To do this, I had the help of a few fellow podcasters (Vic, Ian and Brian) who, using the asynchronous features of ZipMessage talked briefly about themselves to give me a sample file that I have then put through a number of transcription services and will be comparing over the next few posts.

These services range from web based options like Otter.ai, in-podcasting services such as Snipd and tools such as Google Cloud and AssemblyAI which may be a bit less user-friendly but offer more potential for large scale transcription.

This first post in the series looks at a tool which is free (sort of), easy to use and a lot of people may already have access to: Microsoft Word.

The catch for using Word is that it requires the online version at Office.com which allows 5 hours of transcription per month.

The transcribe option you can see above is not available in the desktop version, just online, from the image below you can see the interface you get, the process correctly identified that there were 4 different speakers and gives you the option to change speaker 1, speaker 2 etc., to the correct names

In terms of accuracy it was pretty good (once I've gone through all the transcription tools I'll provide a more thorough comparison at the end) with the errors (off a 3 minute composition) shown below:

Transcription Should Have Been
Hello  Hi There
world Podcast world of podcasts
In stitch then stitch
in any other links and any other links
looked extend look to extend
Mike Media MIC Media
Mict MIC
FY FYI
On one
Running Run (the um after run caused the issue)
AFRO AVRO
Brian Castle Brian Casel
Galland Gal

As with the issue mentioned earlier with Ncuti, names and acronyms are areas that usually prove most problematic. Vic runs a company called MIC Media so sounds the same as Mike.  Brian gets called Ryan in some of the transcription services.

The other issue that will impact both humans and AI is clarity and speed of speech.  I'm a bit of a mumbler and words often run into each other where Ian speech is slower and clearer as you'd expect from an experienced podcaster and as such fewer errors in the transcription.

Word allows the option to add speaker details and timestamps to the main text and edit as you would any normal work document add images etc., so particularly useful as something like an internal company document.  The biggest downside is the inability to save as an SRT file for use in subtitles but for short files at least that isn't a huge manual overhead to fix.

Also, being Word you can translate the resulting file (after you've corrected any issues) into a different language in a matter of seconds.

OtterAI

OtterAI at time of starting this project looking at Transcription services was my go-to tool, primarily as it enables you to include an interactive version of your podcast on your website.

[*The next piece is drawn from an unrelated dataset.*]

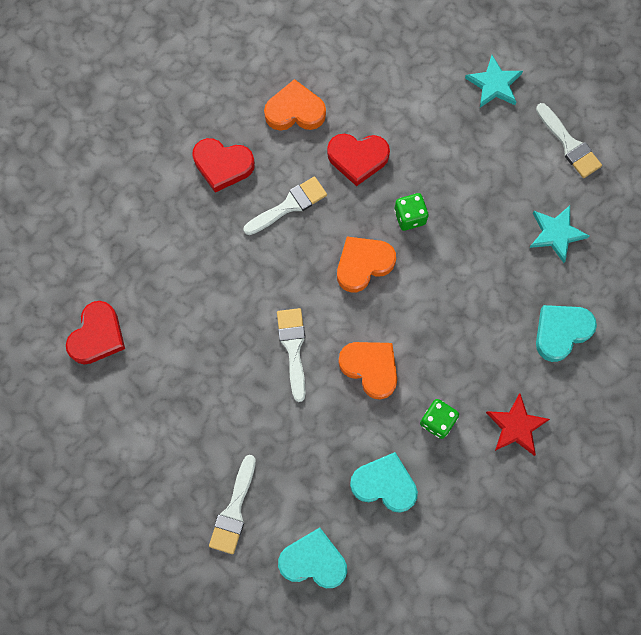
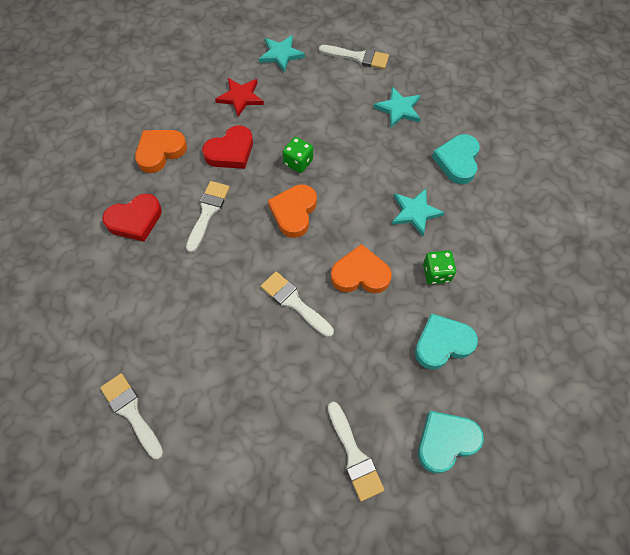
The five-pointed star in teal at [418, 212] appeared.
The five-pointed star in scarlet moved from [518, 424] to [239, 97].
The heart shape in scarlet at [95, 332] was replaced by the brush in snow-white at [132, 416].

Transcription Should Have Been
Hello Hi There
interesting interested in
world podcast world of podcasts
what we've done with the medium what can be done with the medium
but yourself about yourself
institchu then stitch these
for less works or look If all this works I'll look
Vicki Vic
Mike MIC
I see media MIC Media
good acts good eggs
calm called
afro AVRO
conversation conversations
allow allowed
Brian Castle Brian Casel

One of the advantages OtterAI has over some more basic tools is the ability to output a SRT file, also you can embed the transcription as an interactive player as shown below:

The biggest downside is probably the recent price hike to $16.99 per month (but 'only' half that per month if you commit to annual subscription).  $100 is not a major amount but not negligible either, OtterAI presumably hoping the rise in annual pays better than the drop off in monthly they are bound to have as a result. 

One interesting thing when comparing OtterAI's transcription with what was really said is that is was arguably worse than Microsoft Word for the first 3 (UK based) speakers but better for Brian who is American.  Whether that's chance or based on Otter AI's training data I don't know.